Assault and Murder Instead of All Offenses

We just need to change one line of code where we form the crime dataset. Replace this line

df_crimes1 = df_crimes1.loc[df_crimes1['Offense'] == 'All Offenses']

with this:

df_crimes1 = df_crimes1.loc[df_crimes1['Offense'].str.contains('Assault|Murder')]

Our new filter now lets through only offenses connected with assault (simple and aggravated) and murder / non-negligent homicide (negligent / justifiable homicide / manslaughter cases are not included).

We leave the rest of the code as it was.

The number of crimes per 1 million population within each race now looks as follows:



We can see that, though the scale (Y-axis) is much lower, the shape of the curves is almost identical to the All Offenses ones we saw previously.

The criminality vs. lethal force victims curves for both races:





And the correlation matrix:


The correlation between criminality and lethal force fatalities is worse this time (0.68 against 0.88 and 0.72 for All Offenses). But the silver lining here is the fact that the correlation coefficients for Whites and Blacks are almost equal, which gives reason to say there is some constant correlation between crime and police shootings / victims (regardless of race).

Now for our 'DIY' index — the ratio of lethal force deaths to the number of crimes (both per capita):



The difference here is even more apparent.
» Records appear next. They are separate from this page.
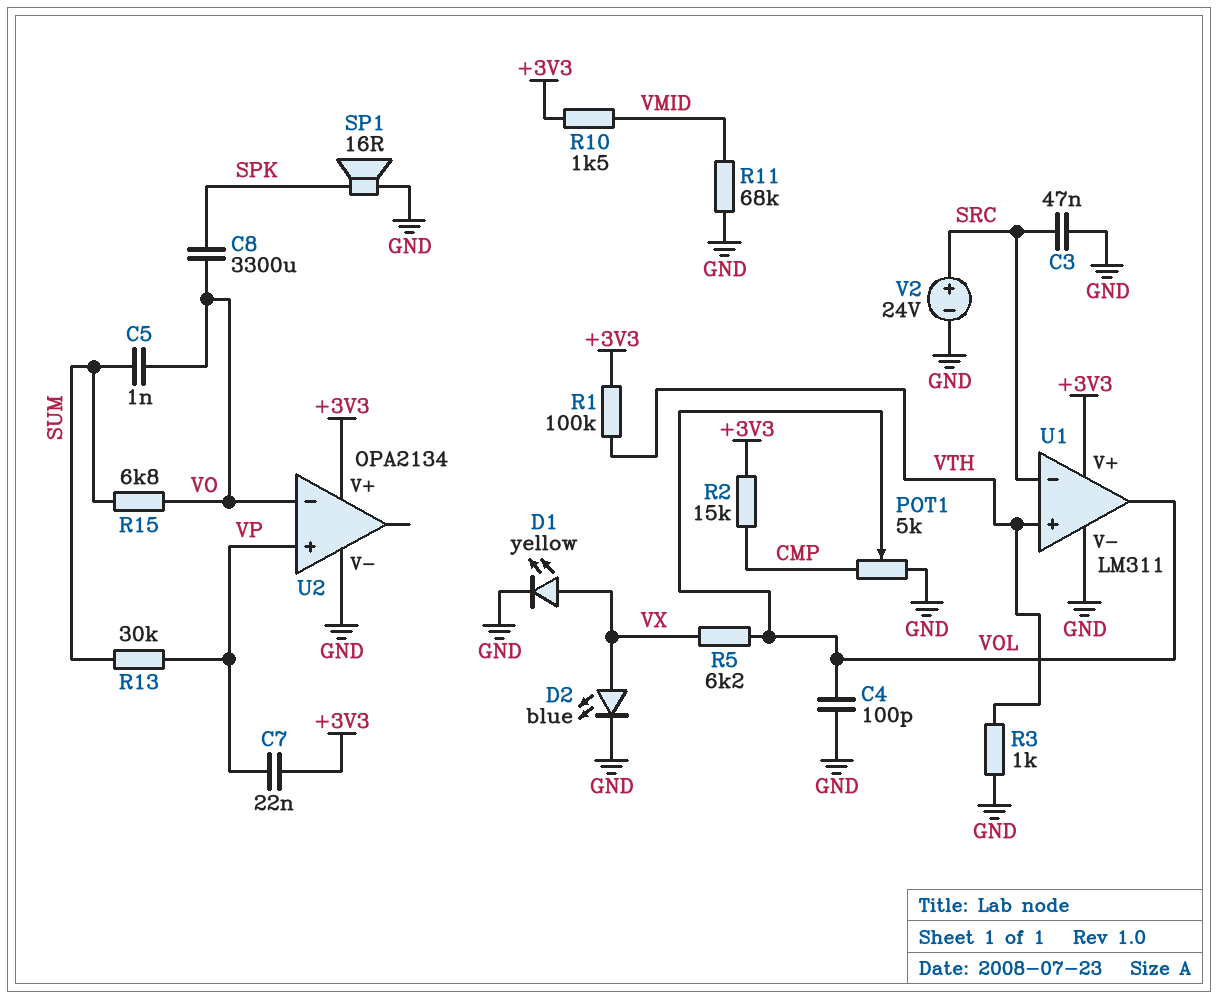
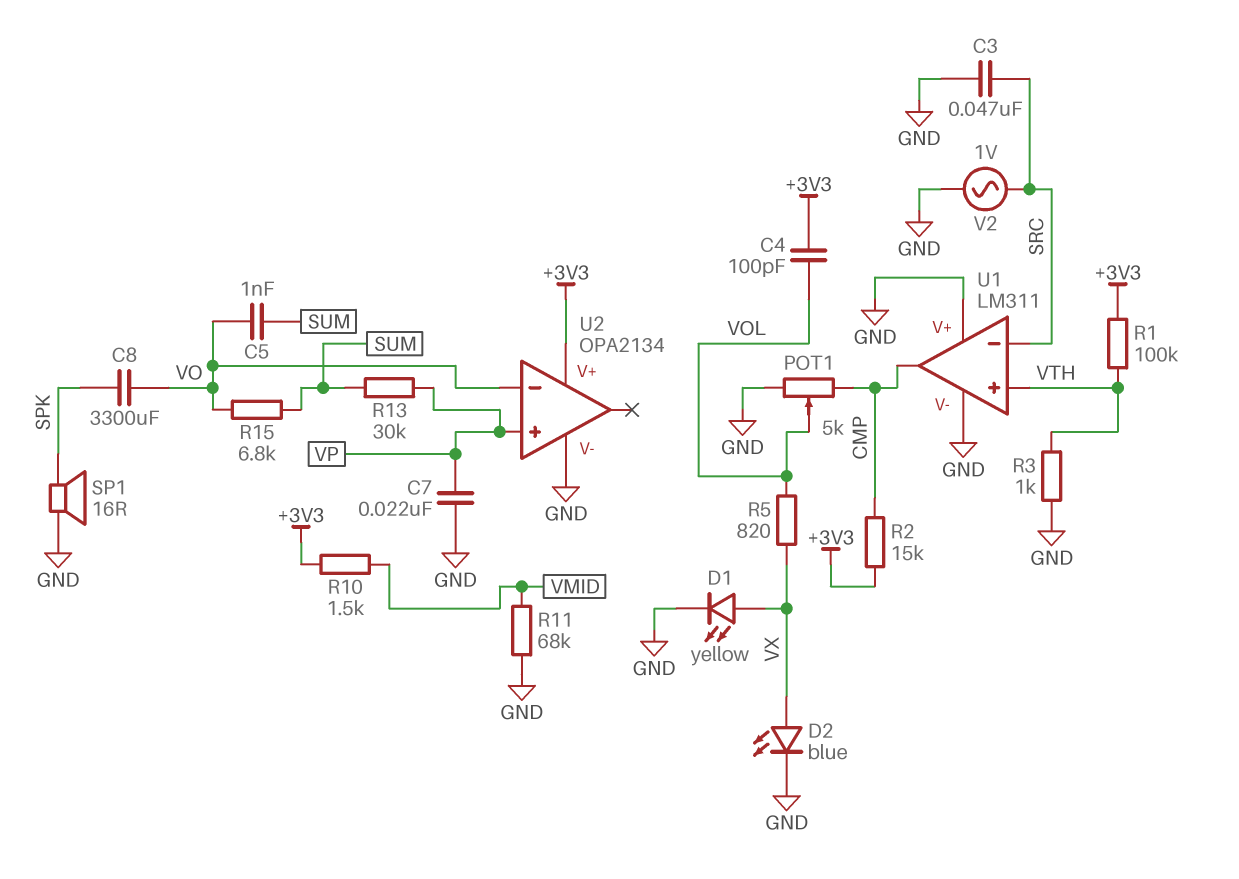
C4: 100pF (GND, VOL) -> 100pF (+3V3, VOL)
C7: 22nF (+3V3, VP) -> 22nF (GND, VP)
R5: 6.2k (VOL, VX) -> 820 (VOL, VX)
U1 pin V+: +3V3 -> GND
U1 pin out: VOL -> CMP
V2: 24V (plus SRC, minus GND) -> AC 1V (GND, SRC)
The inference is the same: White criminals are more likely to get killed by the police than Black criminals.

The summary is that all our prior conclusions hold true.

Well, down to geography lessons now! :)

Source Data

To investigate criminality in individual states, I used different source endpoints in the FBI database:

• State level UCR Estimated Crime Data Endpoint — without race classification (the resulting CSV can be downloaded from here)
• State level Arrest Demographic Count By Offense Endpoint — with race classification (the resulting CSV can be downloaded from here)

Unfortunately, I didn't manage to get complete data on committed offenses with the offense state, year and offender race, much as I tried. The returned results had large gaps, for example, some states were totally omitted. But the alternative data on arrests is quite sufficient for our humble research.

The first dataset contains crime counts for all the 51 states from 1991 to 2018, for the following offense categories:

1. violent crime (murder, rape, robbery and aggravated assault)
2. homicide (all types, including negligent / justifiable)
3. rape legacy (using outdated metrics — before 2013)
4. rape revised (using updated metrics — from 2013 on)
5. robbery
6. aggravated assault
7. property crime
8. burglary
9. larceny
10. motor vehicle theft
11. arson

For our purposes, we'll be using the 'violent crime' category, in keeping with the rest of the research.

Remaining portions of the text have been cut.